Paulo Autran apanhou um, passou à Tonia, pegou outro para ele, ambos envolvidos
pelo cheiro. Inah trouxe manteiga fresca.
Aquela cena ficou congelada em minha memória.
Permanece clara, assim como o cheiro do pãozinho francês quente e da manteiga
que se derretia e escorria pelas mãos de Tonia, lambuzava sua boca, seu queixo.

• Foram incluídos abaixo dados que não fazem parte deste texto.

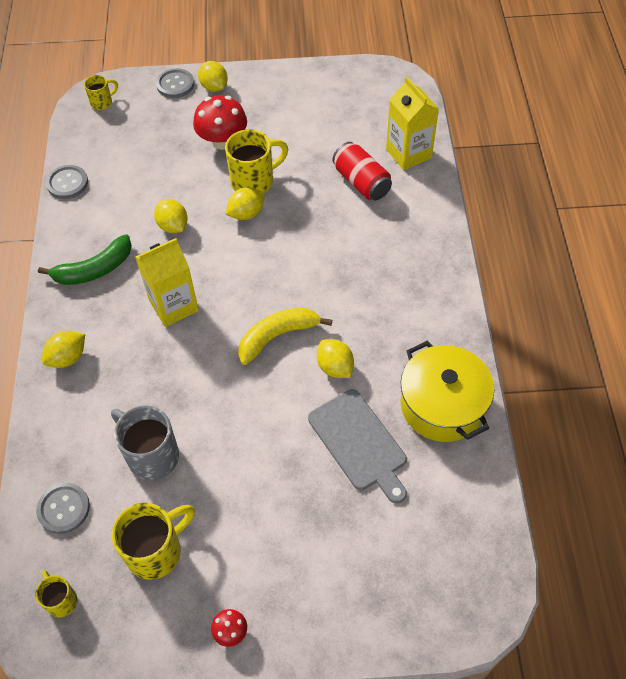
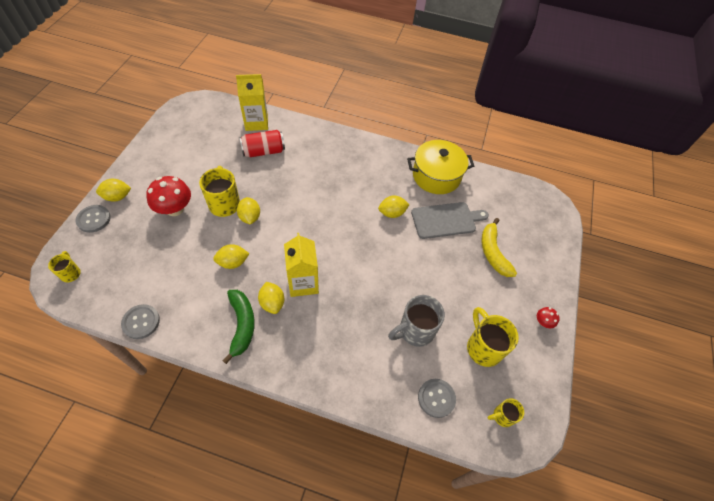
camera: 75 degrees left, 0 degrees up
(68, 358) = (313, 364): yellow lemon -> yellow lemon (272, 303)
(277, 336) = (357, 233): yellow banana -> yellow banana (493, 252)

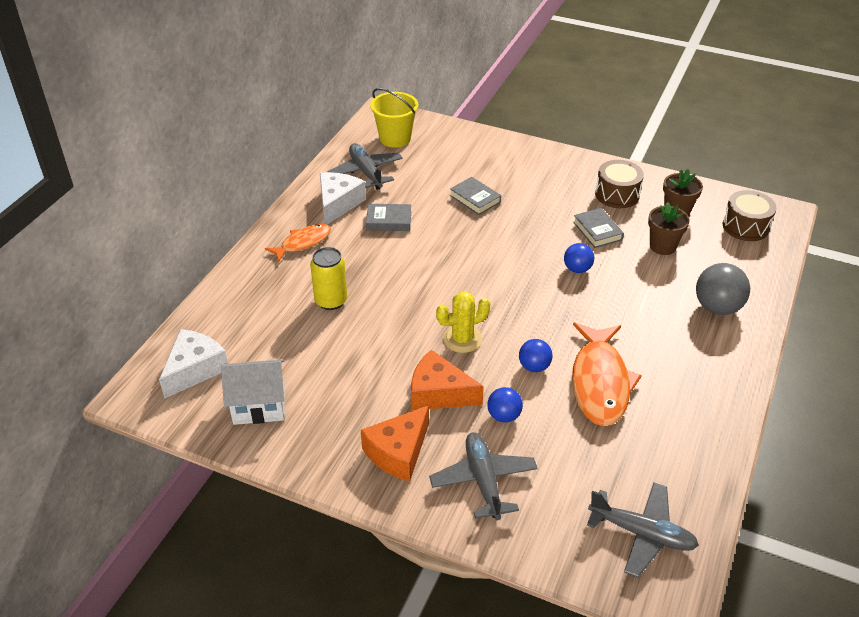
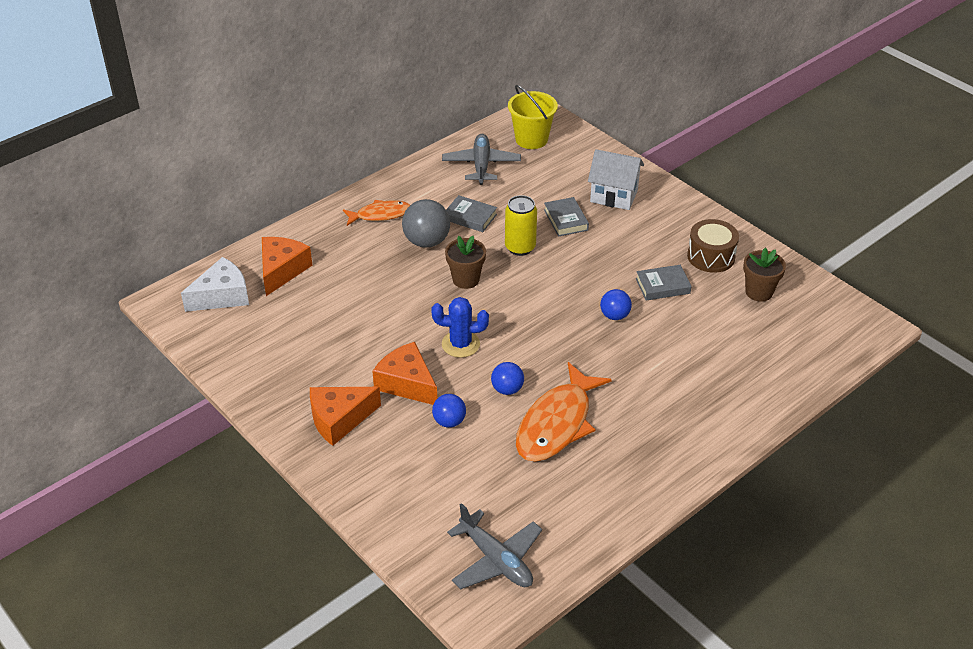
camera: 25 degrees right, 0 degrees up
(240, 325) = (282, 270): none -> orange cheese
(259, 406) = (253, 343): white house -> white house (614, 196)
(331, 301) = (370, 274): yellow can -> yellow can (520, 247)
(338, 204) = (435, 188): white cheese -> none
(462, 339) = (460, 344): yellow cactus -> blue cactus
(483, 481) = (393, 467): grey plane -> none
(597, 231) = (662, 286): grey book -> grey book turned 75 degrees clockwise
(662, 246) = (717, 320): brown flower pot -> brown flower pot (466, 279)
(717, 307) = (725, 395): grey ball -> grey ball (426, 241)
(745, 226) = (821, 328): brown drum -> none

Ela sorria e comia lentamente, com o prazer explodindo nos olhos claros. Aquilo
era pura excitação.
Poucos sabem que na esquina da Avenida
Barroso com a Rua Dois, em Araraquara, numa madrugada dos anos 50, houve um
momento de magia. Tonia Carrero, que acaba de fazer 90 anos, e Paulo Autran,
comeram pães frescos e se deliciaram. Para mim, a história dos reinos, das
cidades e das pessoas é formada por pequenos episódios, insignificantes, mas
que permanecem na memória de um e de outro. Há sempre uma testemunha de nossos
pequenos gestos, frases, apenas não sabemos. Se eu tivesse sido convidado para
os 90 anos da atriz, no Rio de Janeiro, teria levado uma cestinha de pães,
manteiga e contaria essa história. A mulher que fascinava no palco (foram 54
peças) fascinava na intimidade, ao comer sensual e elegantemente, pão com
manteiga, na madrugada de uma vila interiorana. Diva até no prosaico cotidiano.
A padaria não existe mais, foi demolida. O teatro foi por terra. A casa de
Branca ainda está lá, quase intacta.